- [Exercise details] From the first line of the records down to the one that holds "line: (1602, 522)", transcribe each line exactly and add nothing.

Entries taken from a collection:
--------

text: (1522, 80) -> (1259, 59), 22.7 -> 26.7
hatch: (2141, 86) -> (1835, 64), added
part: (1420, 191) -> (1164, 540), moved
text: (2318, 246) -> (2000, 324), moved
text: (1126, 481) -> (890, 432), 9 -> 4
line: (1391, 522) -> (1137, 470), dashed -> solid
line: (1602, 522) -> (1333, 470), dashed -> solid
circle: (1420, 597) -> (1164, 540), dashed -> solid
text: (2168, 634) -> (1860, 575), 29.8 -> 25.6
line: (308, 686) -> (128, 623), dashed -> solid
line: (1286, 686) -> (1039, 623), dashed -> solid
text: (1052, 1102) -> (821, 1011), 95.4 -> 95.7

--------

- [Result of the exercise]
text: (1522, 80) -> (1259, 59), 22.7 -> 26.7
hatch: (2141, 86) -> (1835, 64), added
part: (1420, 191) -> (1164, 540), moved
text: (2318, 246) -> (2000, 324), moved
text: (1126, 481) -> (890, 432), 9 -> 4
line: (1391, 522) -> (1137, 470), dashed -> solid
line: (1602, 522) -> (1333, 470), dashed -> solid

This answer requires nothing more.